If you haven’t noticed—and I sure hope you have if you ride the T—MBTA schedule and location data are infinitely more accessible than they were about a year and a half ago. A couple of guys at the nascent Massachusetts Department of Transportation did some heroic things with open data, leading to releasing complete MBTA schedule data last year (to Google Maps and the world) and real-time bus and train locations earlier this year. The upshot is that they’ve improved rider experiences on the cheap by opening data and letting skilled and motivated developers in the community create useful applications.
As part of this effort, a developers’ conference took place last year, part of which was a visualization contest. Two days’ worth of fare payments on trains and buses (hundreds of thousands for each day) were released with a challenge to create a visualization of a “day in the life” of the MBTA. I attended the conference but never got around to visualizing anything more than the chart at the top of this post. Thankfully other people had more follow-through.
My favorite was the beautiful series of charts by Ryan Habbyshaw, Brad Simpson, and Todd Vanderlin.

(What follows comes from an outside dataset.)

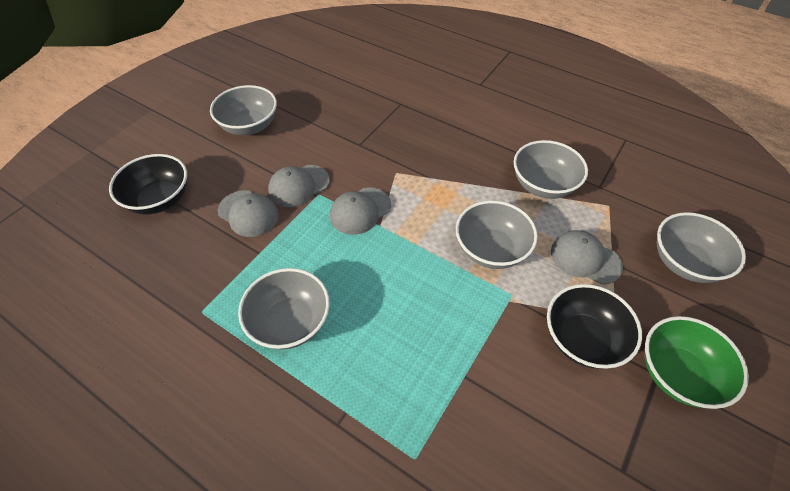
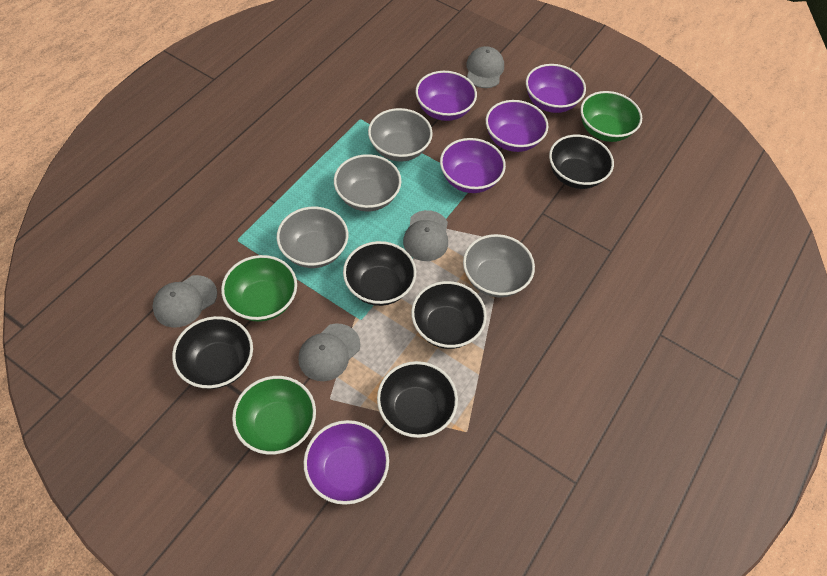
black bowl: 2 -> 5
green bowl: 1 -> 3
grey bowl: 5 -> 4
purple bowl: 0 -> 5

Make sure to check out all the other entries. There are more awesome charts, maps, and even data sonification. If anything feels missing, note that the data can’t distinguish which line a passenger used at stations where lines intersect, nor is the location of (most) payments at Green Line surface stops known.
I like looking at the temporal pattern for each station and inferring which places are mostly destinations for people and which are mostly origins. As expected, the outer stations mostly peak in the morning as commuters head into town while the downtown stations peak strongly in the afternoon. But there are some that have bimodal patterns, which I like to interpret as indicating areas of good city life—a nice mix of living and working. Central Square, Andrew Square, and Mass Ave are a few examples of such a distribution. Then there are a few that don’t have big peaks, such as Airport and Community College, where people tend to be coming and going all day.

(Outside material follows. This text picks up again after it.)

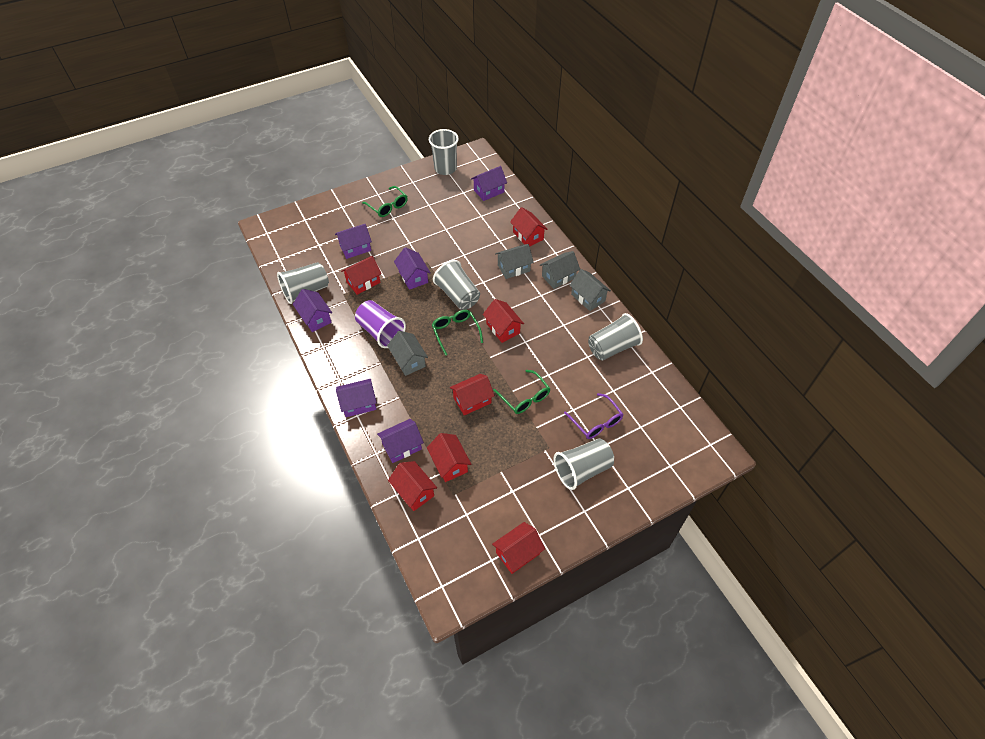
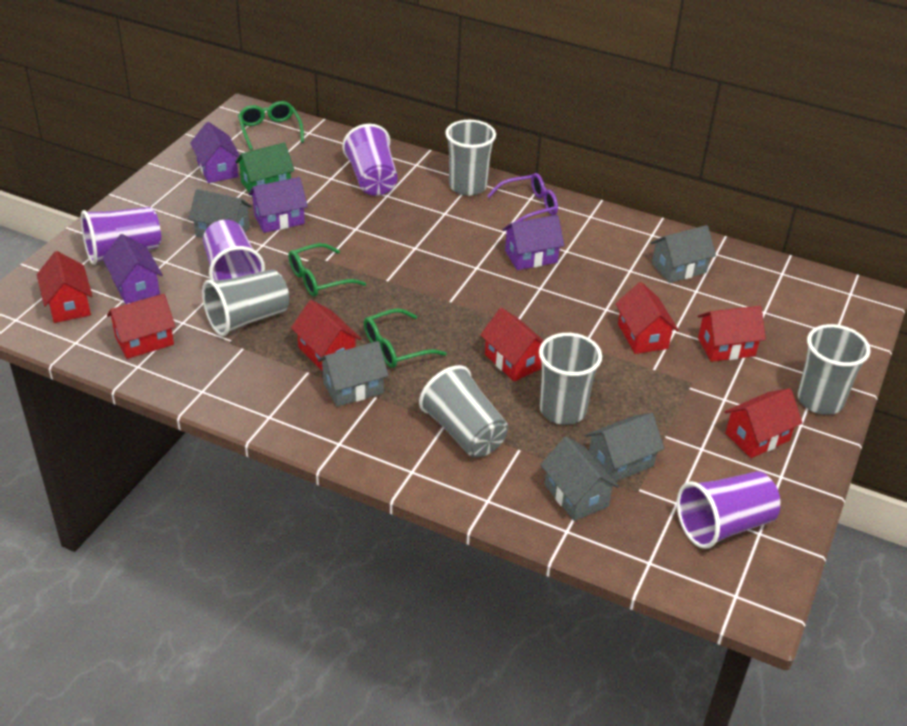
green house: 0 -> 1
grey house: 4 -> 5
purple cup: 1 -> 4
purple house: 6 -> 4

Another MBTA map worth mentioning is this transit time map by Dan Tillberg. Click a point and see how long it’ll take to get everywhere from there via the T. This map is interesting to me because it shows how well my concept of central Boston corresponds to transit times. When I think of the “city” here, I think of an area roughly like the 30-minute zone from, say, Park Street. Thirty minutes from Central Square, meanwhile, pretty well matches my personal range of motion (which I keep documented). It’d be an interesting exercise to compare mental maps to travel-time maps like this.
Though less colorful, similar information (for many other cities as well) is now available in the impossibly cool Mapnificent.
This is certainly not an exhaustive list of maps and charts of MBTA data. More to come as it’s discovered. Links are welcome!